Aritmologia in Campania

Elettrostimolazione Cardiaca

Disturbi respiratori notturni e aritmie

Potenziali meccanismi che correlano l’OSA alle aritmie

Le ripetitive oscillazioni fra prevalenza del tono simpatico e parasimpatico durante il sonno in OSA rappresentano il substrato perfetto per lo sviluppo di aritmie cardiache: quando predomina il tono parasimpatico possono insorgere bradi aritmie (Fig 2) e viceversa in prevalenza di tono simpatico prevalgono eventi aritmici atriali e ventricolari. La fibrillazione atriale può invece essere favorita sia dal tono vagale che da quello simpatico.
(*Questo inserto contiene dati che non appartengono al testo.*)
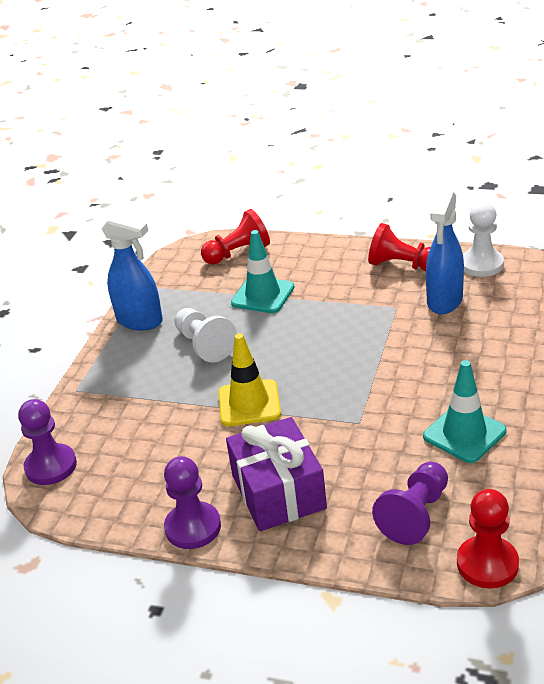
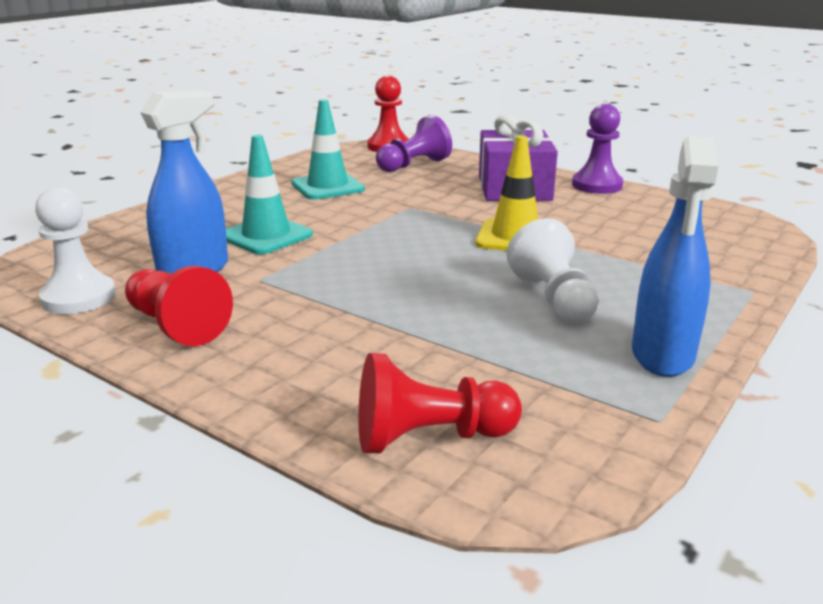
camera: 165 degrees left, 10 degrees down
(51, 466) = (756, 236): purple pawn -> none
(140, 321) = (662, 355): blue spray bottle -> blue spray bottle turned 120 degrees counterclockwise
(263, 295) = (430, 341): turquoise traffic cone -> turquoise traffic cone (266, 236)

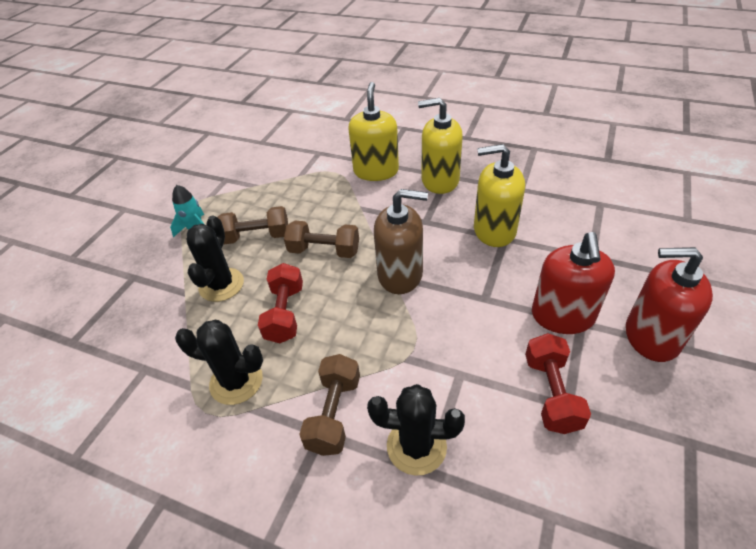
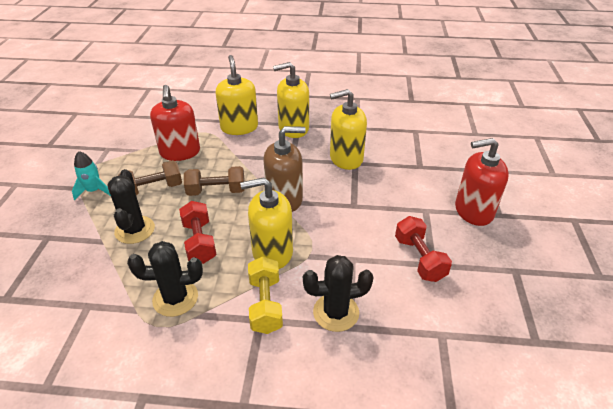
camera: 20 degrees left, 5 degrees down
(334, 413) = (265, 304): brown dumbbell -> yellow dumbbell
(363, 344) = (272, 252): none -> yellow soap dispenser
(562, 316) = (412, 208): red soap dispenser -> red soap dispenser (180, 152)

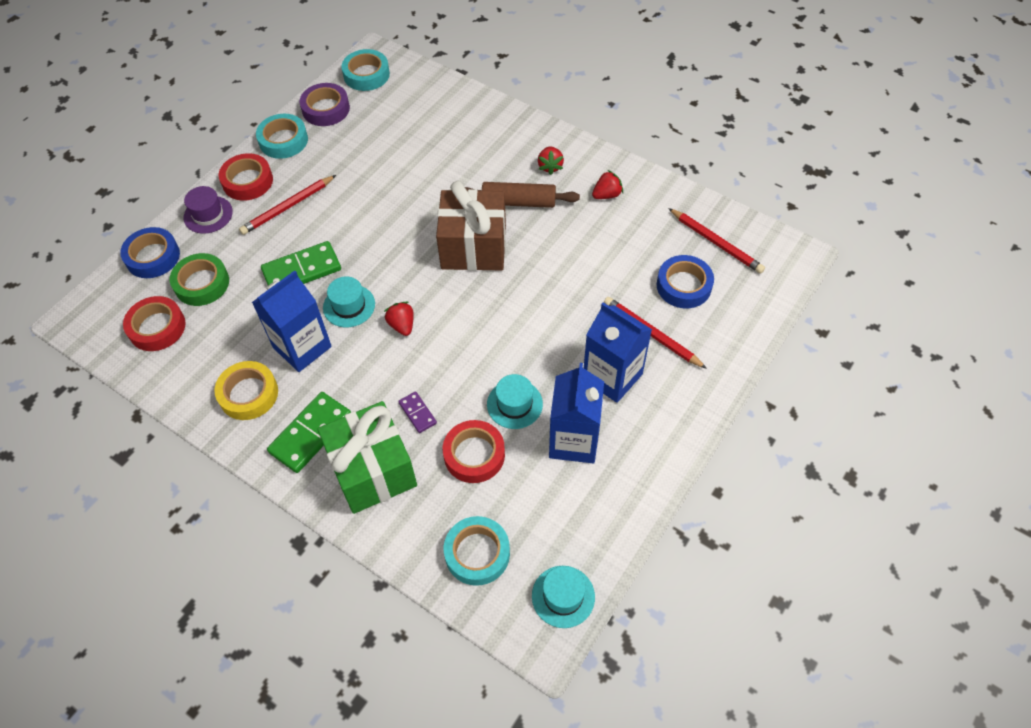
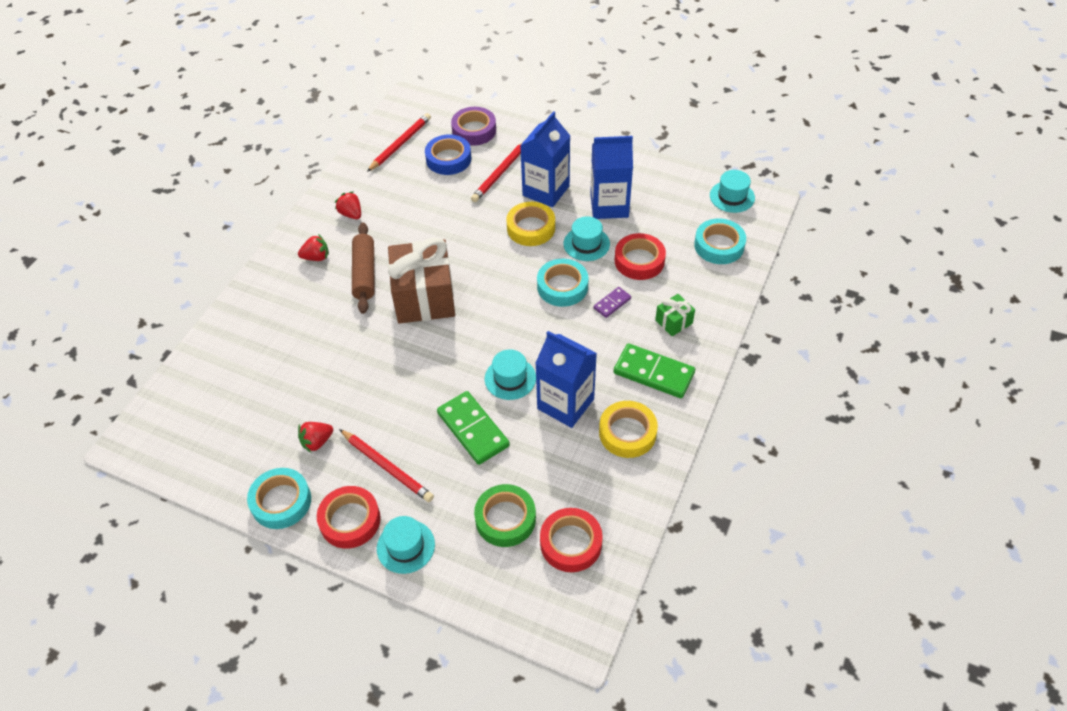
camera: 100 degrees left, 5 degrees down
(153, 257) = (476, 585): blue tape -> none
(208, 215) = (405, 546): purple hat -> turquoise hat
(326, 109) = (227, 471): purple tape -> purple tape (474, 130)
(366, 75) = (167, 443): turquoise tape -> turquoise tape (562, 287)
(372, 470) = (673, 322): green gift -> green gift, size x0.45
(402, 325) = (524, 333): red strawberry -> red strawberry (317, 442)
(552, 352) = (531, 228): none -> yellow tape

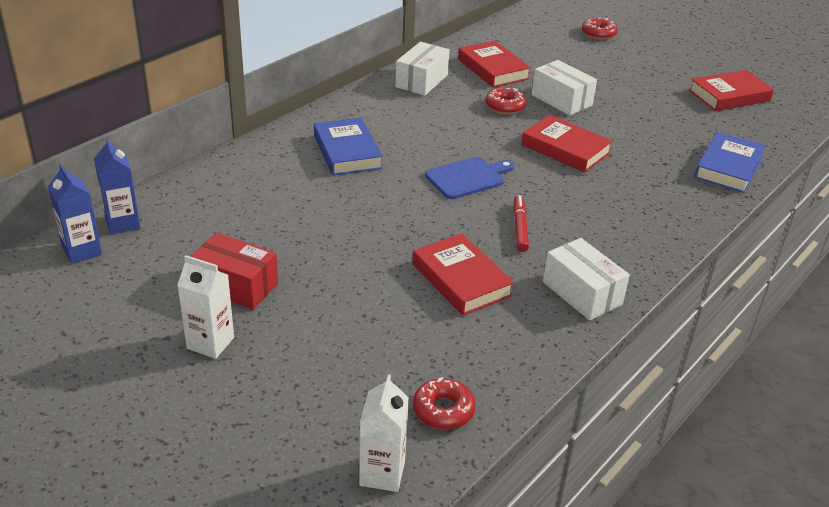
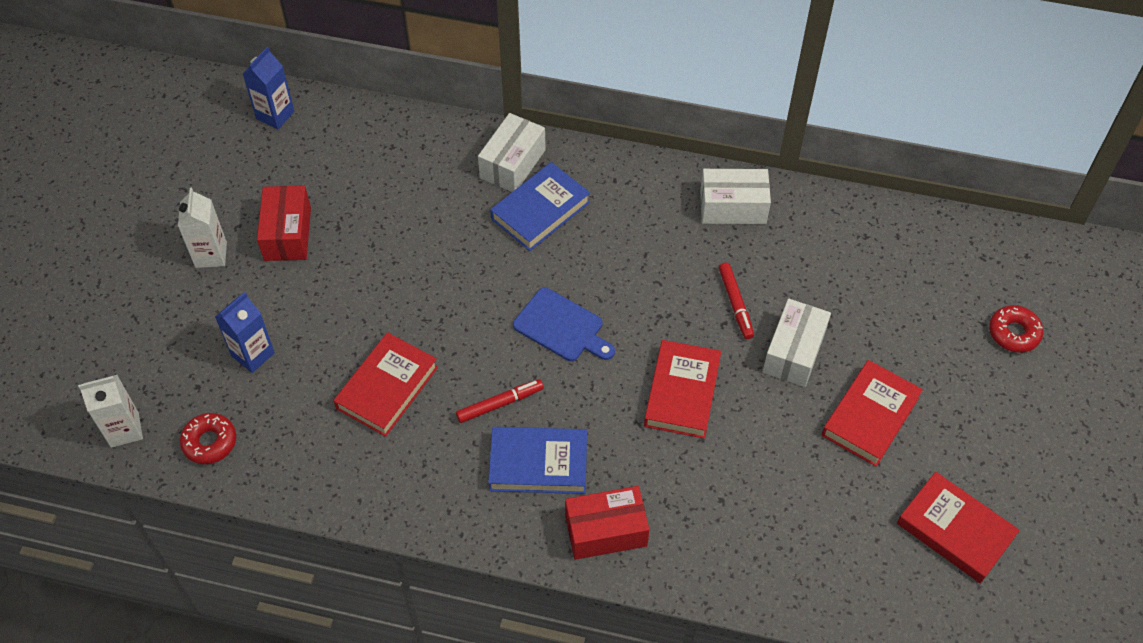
camera: 65 degrees right, 20 degrees up
(122, 223) = (325, 117): blue carton -> blue carton (253, 354)
(493, 69) = (816, 259): red book -> red book (870, 416)
(505, 106) = (735, 304): red donut -> red marker
(582, 293) = (422, 492): white box -> white box (512, 164)
(667, 217) = (606, 531): none -> red box
(728, 167) = (759, 569): blue book -> blue book (538, 464)

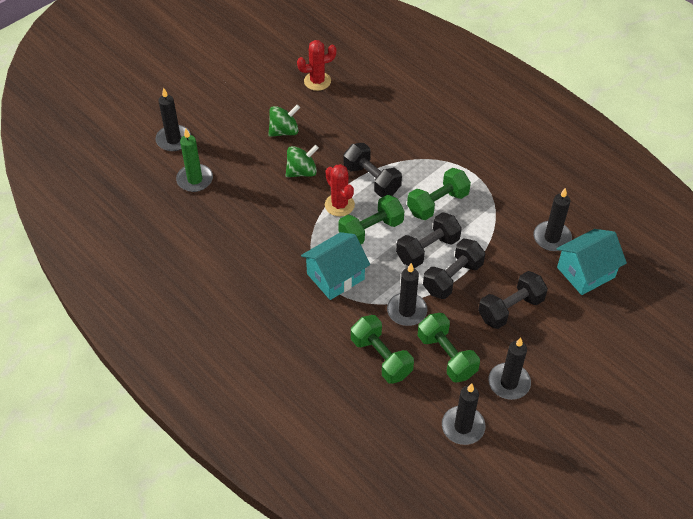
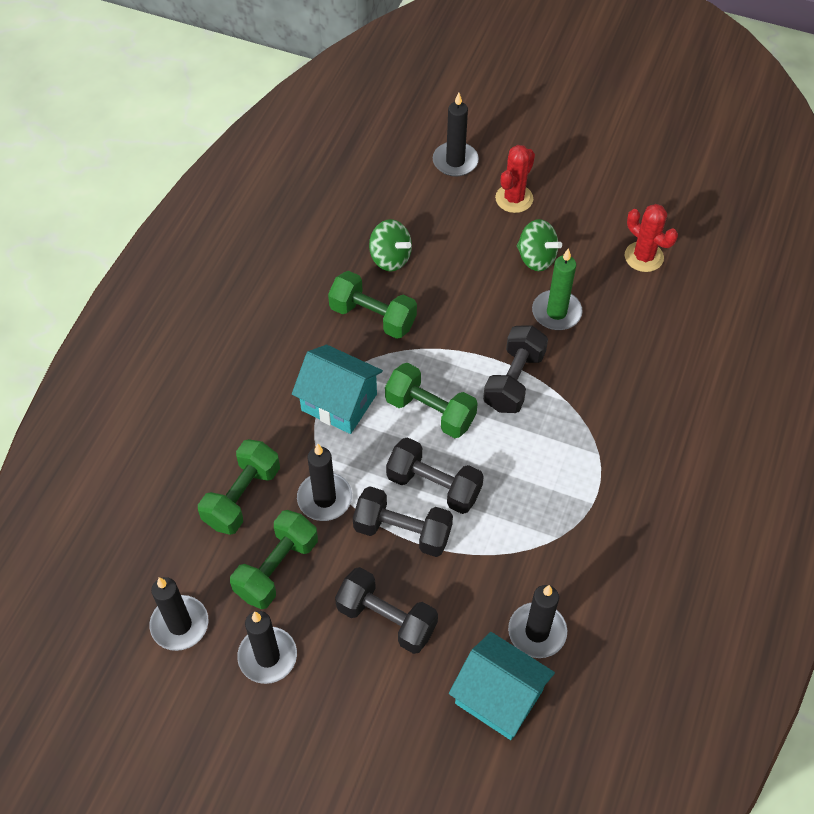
camera: 65 degrees right, 5 degrees up
(195, 179) = (407, 206): green candle -> green candle (556, 312)
(302, 172) = (482, 302): green spinning top -> green spinning top (390, 258)
(339, 205) = (452, 362): red cactus -> red cactus (514, 199)
(437, 203) = (517, 469): green dumbbell -> green dumbbell (373, 317)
Inoltre, come già detto, i pazienti OSA conservano anche da svegli un aumentato tono simpatico per cui possono verificarsi eventi aritmici e morti cardiache improvvise sia durante sonno che in veglia.
La combinazione poi di aumentato tono simpatico e ipossiemia negli OSA sbilanciano il rapporto tra consumo di ossigeno cardiaco e disponibilità di ossigeno e predispongono ad ischemia miocardica e dunque ad aritmie cardiache.
È già stato spiegato come negli OSA, a causa degli eventi fisiopatologici conseguenti alle apnee, si possa sviluppare un cambiamento della struttura cardiaca nel senso di una ipertrofia ventricolare dx e sin e in seguito scompenso cardiaco sisto diastolico, condizione ad alto rischio di aritmie ventricolari e morte cardiaca improvvisa.